Helping callers in their own language during an emergency

Publication date 12.9.2022 15.31
News item
A woman in Emergency Response Centre Agency's uniform with headphones on at a computer.

The emergency number 112 receives more than 2.7 million emergency calls every year. The person making the emergency call and the emergency response centre operator do not always share a common language. In these cases, an interpretation service is used, and its usage has increased every year.

The Emergency Response Centre Agency has a statutory obligation to receive emergency calls in Finnish and Swedish. In practice, emergency response centre operators (ERC operators) also process all English-language emergency calls without intermediaries.

However, there are cases in which there is no common language between the person making the emergency call and the ERC operator. In this case, a 24/7 interpretation service can be used to help the ERC operator to find out the information essential for risk assessment and handling the task. In practice, interpretation is implemented through a conference call between the interpreter, the emergency caller and the ERC operator. The interpretation service has been used at the Emergency Response Centre Agency since 2013.

– The challenge with the service is that the operator must find out the language to be interpreted as quickly as possible in order to find the right interpreter. It is important that the caller wait for the interpreter to be reached and not hang up the call in the middle of the conversation. However, often the caller's family member, usually a child, speaks Finnish or at least English, so they can help with the emergency call.

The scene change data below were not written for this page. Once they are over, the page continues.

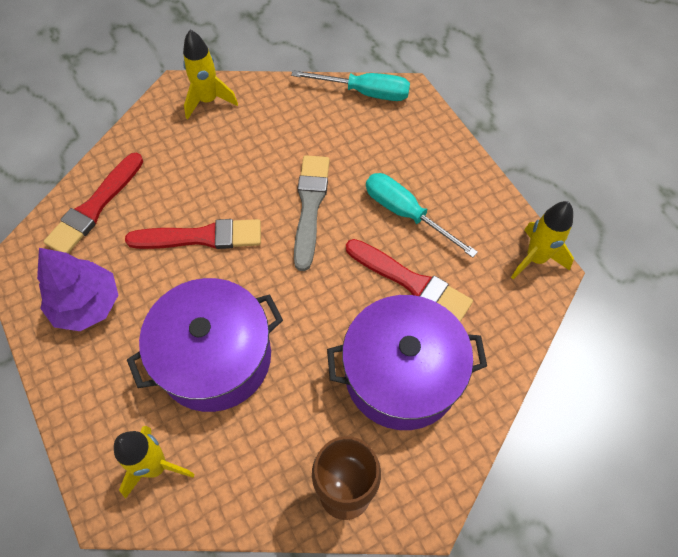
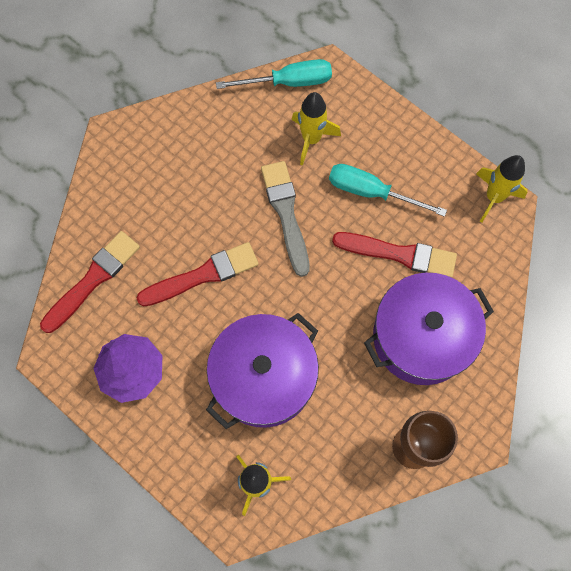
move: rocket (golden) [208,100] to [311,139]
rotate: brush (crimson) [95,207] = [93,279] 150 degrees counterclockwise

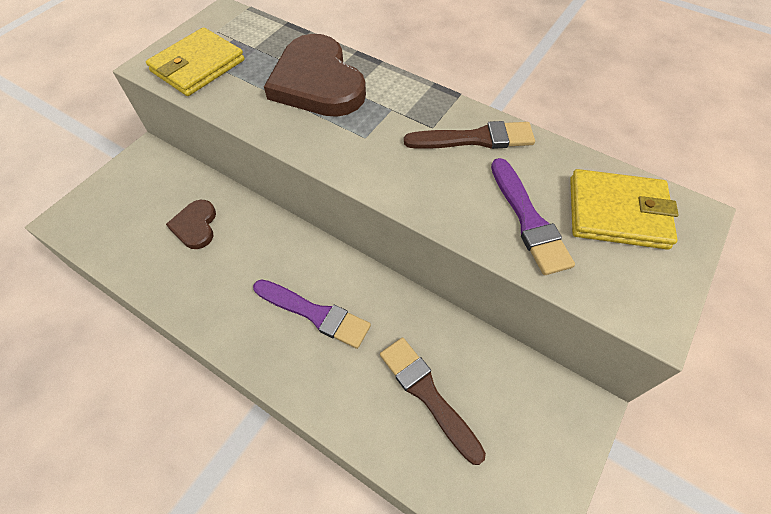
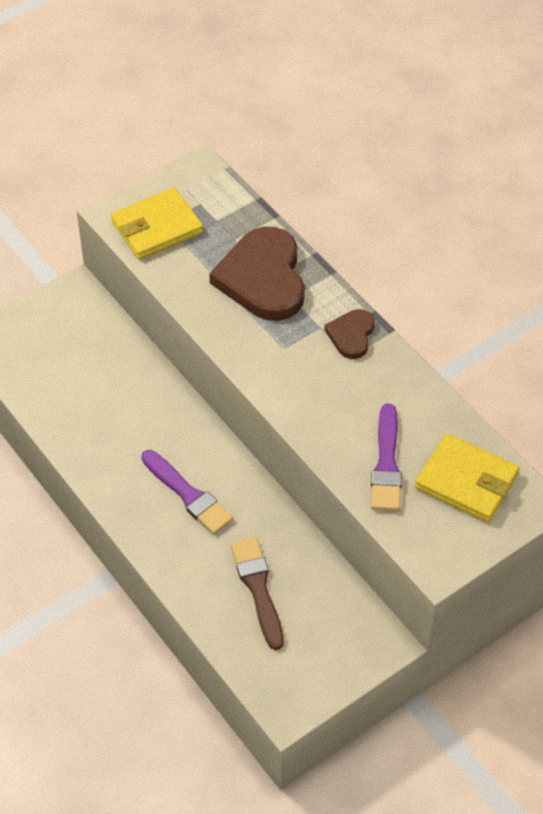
delete: brush (dark brown) [475,139]
move: love heart (dark brown) [195,226] to [351,335]

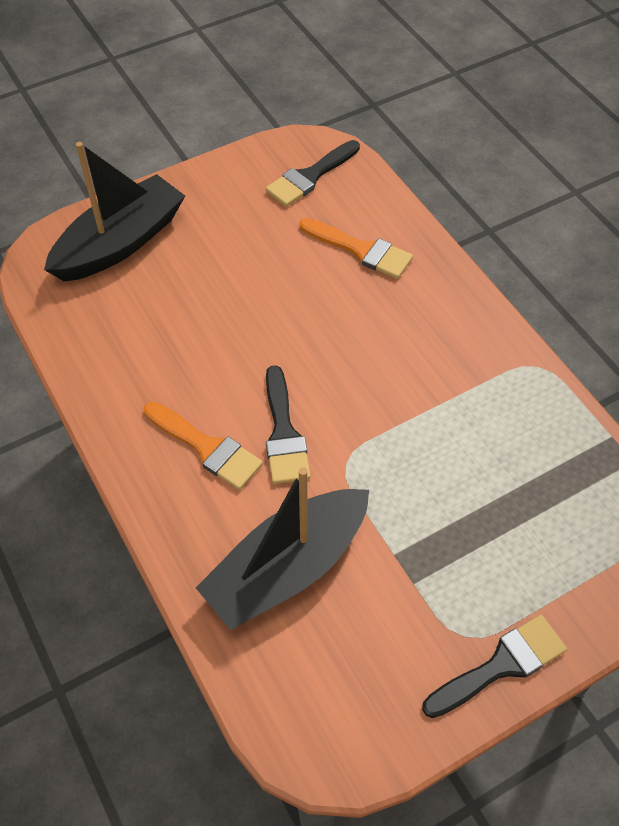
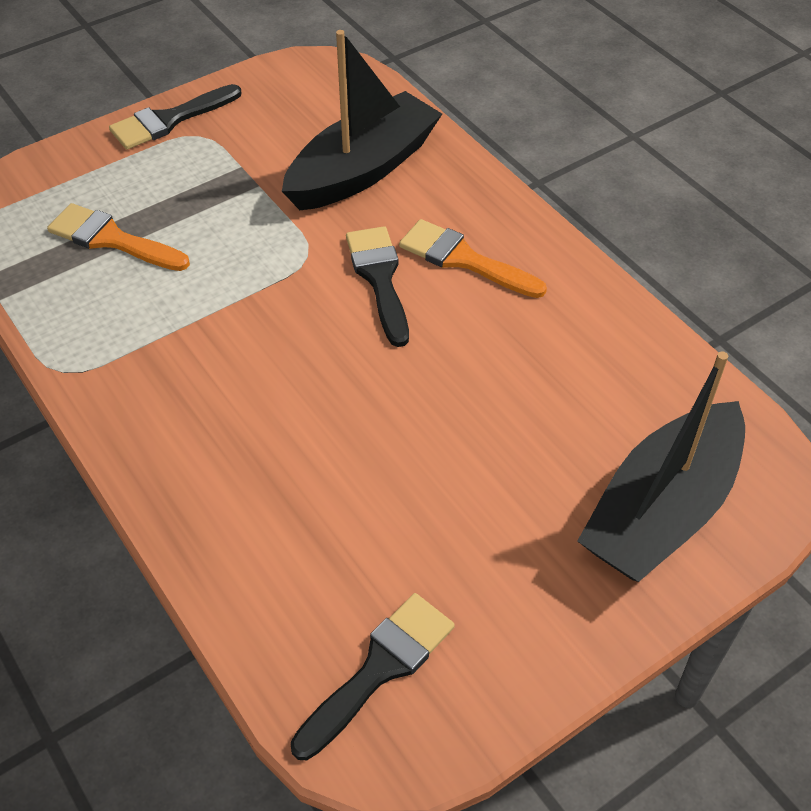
move: brush (orange-coloured) [361,250] to [112,239]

This can speed up the process of getting help, says Tommi Hopearuoho, Head of Quality at the Emergency Response Centre Agency.

ERC operators can use the interpretation service in 84 different languages. Over the years, the main need for interpretation has focused on Russian and Arabic, which have been the most widely interpreted languages this year too. 

In the first half of 2022, the interpretation service was used 217 times and the service included 20 languages. By far the most common language to be interpreted was Russian, with 134 instances. The second most interpreted language was Arabic (26), followed by Ukrainian (12). During the entire year 2021, 169 interpretations were made in Russian, 36 in Arabic and 3 in Ukrainian. Other languages interpreted between January and June this year included Estonian, Persian, French, Somali, Spanish, Dari, Sorani, Mandarin, Albanian, Italian, Cantonese, Latvian, Polish, Romanian, German, Czech and Uyghur.

On an annual level, the number of interpretations has increased every year. While a total of 116 interpretations were performed in 2013, a total of 295 interpretations were performed in 2021. As there were only 78 fewer interpretations in January–June this year than in the whole of last year combined, the rising trend will continue. Since the service began to be used, Russian has been the most interpreted language, and Arabic has been the second most interpreted language since 2015. Other languages have accounted for 0–12 interpretations per year.

Technical solutions increase equality

Most ERC operators proficient in both national languages work at the emergency response centres in Vaasa, Turku and Kerava. However, in the network-based operating model of the emergency response centres, the location of the ERC operator no longer has the same significance as before, as the emergency call can be directed through the emergency response centre information system to any of the six emergency response centres in Finland. In this way, calls in Swedish can also be transferred to the common call queue of ERC operators who have a good command of both national languages.

Emergencies can also be reported by sending a text message to the emergency number 112. The use of emergency text messages is primarily aimed at people who cannot hear or produce speech, but the service is available to anyone who has registered their number in advance. 

– However, a call is always a safer option than a text message, as receiving information about the emergency is slower with text messages, there may be delays in delivering text messages, and messages can also go undelivered, Hopearuoho says. 

In June 2021, Kela and the Emergency Response Centre Agency launched a pilot project to allow people to make emergency calls in Finnish sign language using the 112 Suomi application. The pilot will run until the end of 2022.

– The interpretation service and various technical solutions help us to offer help to everyone as quickly as possible and to focus on equality, says Hopearuoho.